Rekomendasi ini disampaikan langsung kepada PSSI sebagai bentuk  sikap yang sangat serius dalam mencermati kinerja PSSI yang selama ini dibaca di media.

Dua rekomendasi tersebut adalah, pertama, mendesak pengurus PSSI Pusat di bawah kepemimpinan Djohar Arifin Husin agar menjalankan organisasi PSSI sesuai dengan Statuta PSSI dan melaksanakan keputusan Kongres Bali pada Januari 2012. Kedua, segera melaksanakan Kongres Tahunan PSSI selambat-lambatnya 20 Januari 2012.

Meski disebut rekomendasi namun itu bisa dibilang merupakan tamparan tersendiri bagi pengurus PSSI. Para Pengprov itu bukan hanya organ dalam struktur organisasi semata tapi mereka merupakan pemilik suara yang tak bisa disepelekan karena terdiri dari 33 suara. Mereka pula yang turut memilih pengurus sekarang ini dalam Kongres PSSI di Solo, 9 Juli lalu.

Diingatkannya pengurus PSSI untuk taat pada Statuta tentu juga menjadi sesuatu yang mestinya bisa bikin kuping dan wajah memerah.

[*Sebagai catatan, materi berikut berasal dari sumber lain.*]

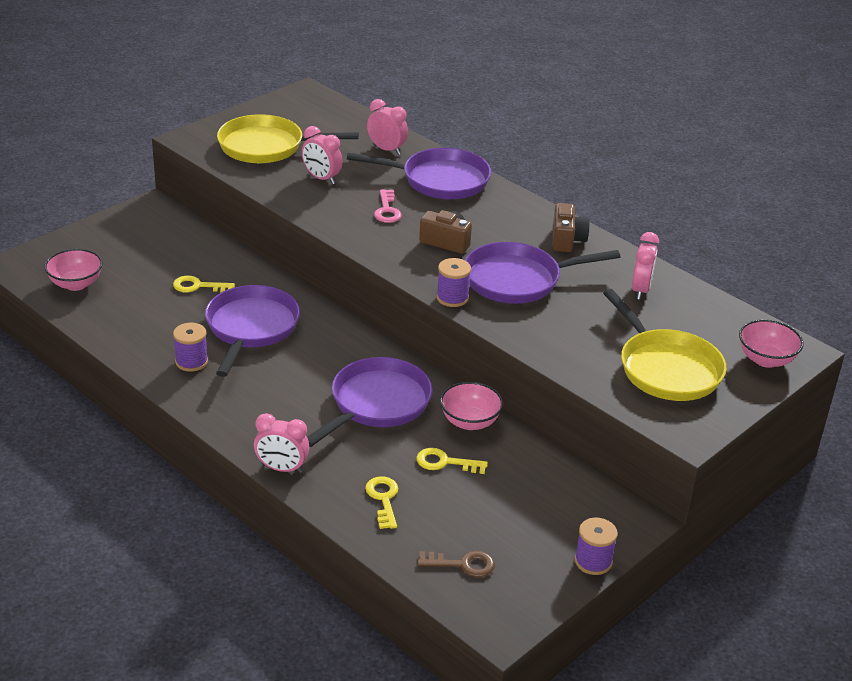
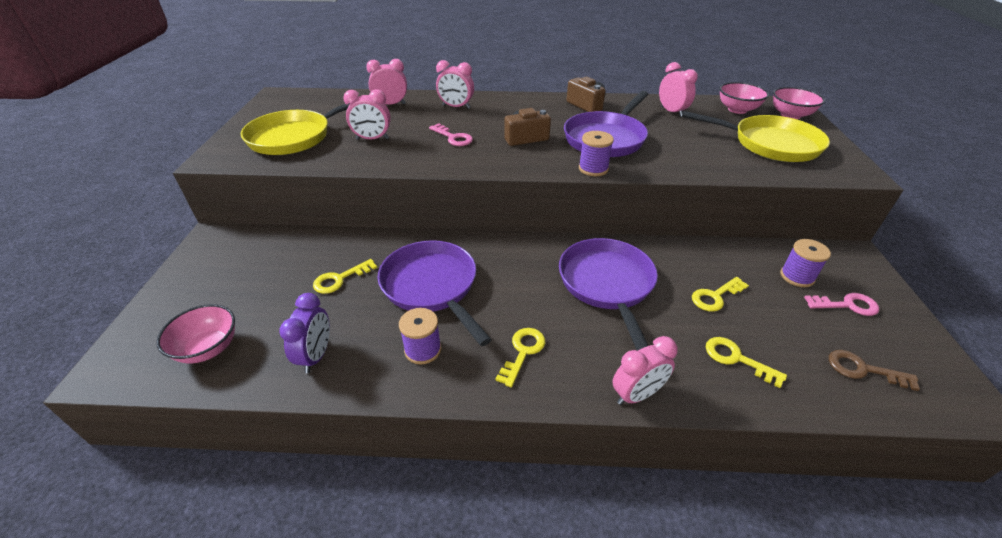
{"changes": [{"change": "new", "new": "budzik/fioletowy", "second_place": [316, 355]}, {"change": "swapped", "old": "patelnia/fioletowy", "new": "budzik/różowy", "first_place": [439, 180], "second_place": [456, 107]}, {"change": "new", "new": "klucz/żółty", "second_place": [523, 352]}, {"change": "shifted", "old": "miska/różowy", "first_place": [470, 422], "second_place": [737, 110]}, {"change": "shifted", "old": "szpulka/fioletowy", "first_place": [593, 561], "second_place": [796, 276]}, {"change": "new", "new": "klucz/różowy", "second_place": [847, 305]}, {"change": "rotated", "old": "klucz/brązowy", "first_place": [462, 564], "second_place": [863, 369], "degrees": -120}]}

Soal taat Statuta ini sudah diatur dalam Statuta itu sendiri, tepatnya di Pasal 4 tentang organisasi yang bertujuan (ayat e): Mencegah segala pelanggaran Statuta, peraturan-peraturan, instruksi dan keputusan-keputusan yang dikeluarkan FIFA,AFC, AFF dan PSSI serta Peraturan Permainan dan memastikan bahwa semua peraturan trsebut dipatuhi oleh seluruh anggotanya.

Rekomendasi seperti itu sebenarnya tak perlu terjadi Pengurus PSSI mau mengadakan dialog dengan para anggotanya. Namun sepertinya langkah pembabatan terhadap semua yang berbau orde lama (baca : produk Nurdin Halid) atau sering disebut yang berbau Nirwan D.Bakrie lebih diutamakan saat Pengurus di bawah kepemimpinan Djohar Arifin ini mulai menikmati kekuasaannya. Pemecatan Alfred Riedl sebagai pelatih timnas merupakan langkah awal yang kemudian diikuti dengan lahirnya keputusan atau langkah yang tak lagi peduli Statuta, apalagi etika.

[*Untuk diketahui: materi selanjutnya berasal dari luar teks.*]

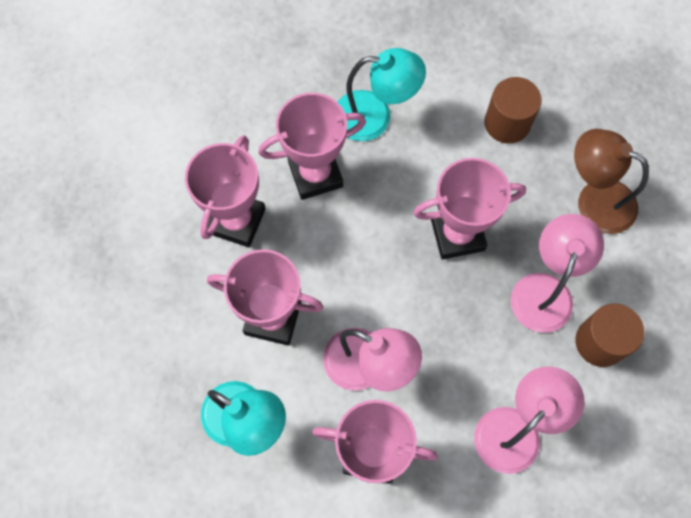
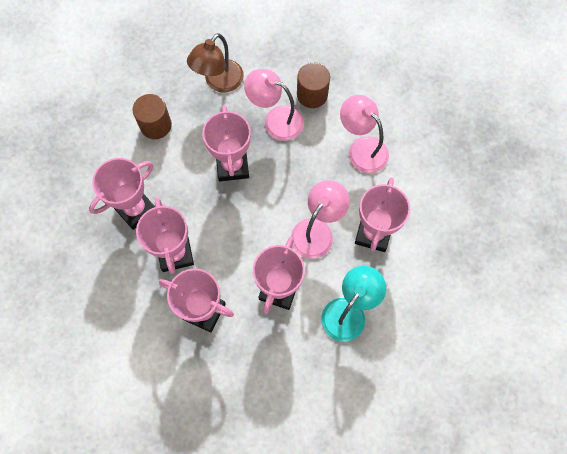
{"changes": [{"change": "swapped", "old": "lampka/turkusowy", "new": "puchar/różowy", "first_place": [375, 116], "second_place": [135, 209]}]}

Keputusan-keputusan yang jadi blunder itu terus disajikan sehingga menimbulkan tanda tanya besar, tak hanya pada masyarakat dan pers, tapi juga anggota PSSI sendiri yang punya hak suara dan telah memilih mereka. Entah apakah ada penyesalan karena telah memilih mereka, dan konon pemberian suara ini diiringi kucuran dana yang besar, ataukah muncul kesadaran untuk menegakkan Statuta agar PSSI benar-benar melakukan reformasi yang tak sekedar teriakan-teriakan dalam demonstrasi atau diskusi.

Kini di depan mata rakyat persoalan makin meruncing dan ruwet dengan adanya dua kompetisi yaitu Indonesian Premier League (IPL) dan Indonesia Super League (ISL) yang siap digelar. Suatu kondisi yang tak beda dengan kejadian yang belum setahun lalu terjadi ketika Arifin Panigoro, yang oleh pengurus PSSI sekarang disebut Dewan Syuro atau Pengayom menggulirkan Liga Primer Indonesia (LPI) di Solo, Januari 2011 lalu. LPI ini menjadi barang haram bagi PSSI yang dipimpin Nurdin Halid, karena tak boleh ada kompetisi lain di luar kendali PSSI seperti diatur dalam Statuta FIFA dan Statuta PSSI.

Sikap Pemerintah

Saat itu LPI bisa menggulirkan kompetisi karena mendapat dukungan dari Badan Olahraga Profesional Indonesia (BOPI). Menpora Andi Malarangeng di depan Komisi X DPR mengatakan, dasar pemerintah bersikap adalah ketentuan perundang-undang dan ketentuan lain dibawah UU. Keberadaan LPI dapat ditelusuri dari UU No. 3/2005 tentang Keolahragaan.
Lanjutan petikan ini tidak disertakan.